Chapters 1-3 of Pride and Prejudice and Poison
The sound of horses and carriage carried through the windows to the occupants of the drawing room. They looked up at each other in wonder. “Who could that be?”
Kitty, who had been wandering the grounds, saw the carriage plus four thunder down the lane towards their house. She ran into the drawing room. “There Is a coach with four horses coming down the lane! There is a coat of arms on the coach! I do not recognize it.”
The occupants of the room arose as if one. Shock at having a coach plus four pull up to their house was nothing compared to the shock of Hill introducing their visitor, Lady Catherine de Bourgh. She stepped into the drawing room roving her critical eye over everything. Then she strolled into the room and sat in the lone unoccupied chair, which was normally reserved for the head of the house, Mr. Bennet.

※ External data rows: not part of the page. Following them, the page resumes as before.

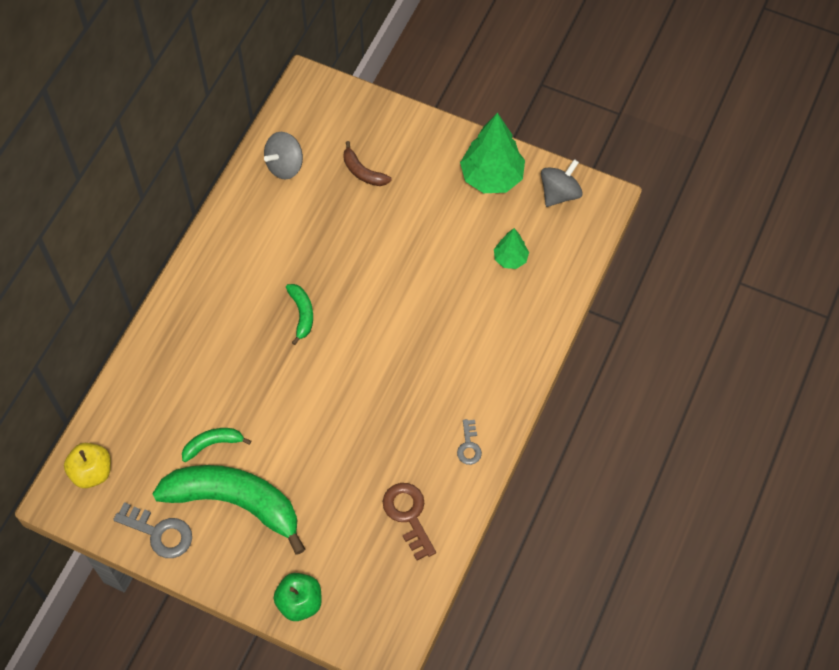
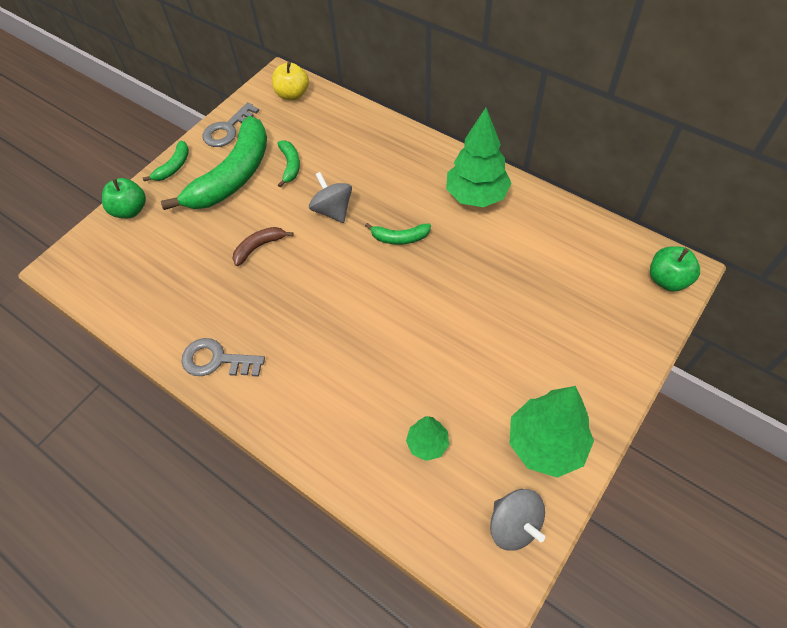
camera: 105 degrees right, 5 degrees down
(227, 577) = (174, 167): none -> green banana
(238, 252) = (476, 196): none -> green tree
(285, 165) = (574, 240): grey spinning top -> grey spinning top (333, 210)
(319, 95) = (667, 280): none -> green apple
(363, 172) = (562, 308): brown banana -> brown banana (259, 247)
(408, 515) = (169, 297): brown key -> none
(469, 446) = (217, 360): grey key -> grey key, size x1.66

Elizabeth was at a loss as to why the much esteemed and proud Lady Catherine de Bourgh would travel this far, let alone stop in to call upon Elizabeth. Especially since she had not seemed fond of her when she visited the Collins. “Your Ladyship, might I enquire upon your health?”
“You may.” Elizabeth’s eyes widened at the pause before Lady Catherine responded. “I am not unwell.”
Her confusion grew as to the purpose of Lady Catherine’s visit. If she was being polite, making a social call, Lady Catherine would behave in a much more civil manner than she currently was. Why was she here then?
“And how were Mr. and Mrs. Collins when you left?” Elizabeth was hoping to find out when Lady Catherine left, as perhaps that would give an insight —*as to the purpose of her highly unexpected visit.
“I saw them the night before last and they were well.” Elizabeth glanced at Jane sitting next to her, both sharing a wondrous look. Why had an esteemed member of the nobility, let alone someone that did not seem to cherish the social call, stop for a visit?
“Miss Bennet, you seem to have a nice lawn upon the side. Maybe you could take me on a tour of your grounds?” Elizabeth eyebrows rose at this declaration. It was to be a tête-à-tête! She could not fathom the cause for this. Lady Catherine said the Collins were well, and that had exhausted the list of reasons Elizabeth had considered for Lady Catherine’s visit.
“Oh yes, your Ladyship, the grounds are very nicely kept and vast. You will find-“
Lady Catherine stood, interrupting Mrs. Bennet. “I will await you on the lawn to the side of the house. I expect light refreshments and hot cocoa to be prepared directly.” Lady Catherine then strolled back out the room whence she came, leaving behind a room full of silent and shocked countenances.
Mrs. Bennet rushed towards Elizabeth, grabbed her arm and dragged her out of the room nearly at a run. “Make haste, make haste! It will not do to keep one of such importance waiting! Put on your best bonnet and take this parasol to keep the sun off her Ladyship. Quickly now!”
Elizabeth was so rattled she was nearly unable to tie her bonnet. Thankfully her mother left to oversee the preparations of the light refreshments that her Ladyship had ordered.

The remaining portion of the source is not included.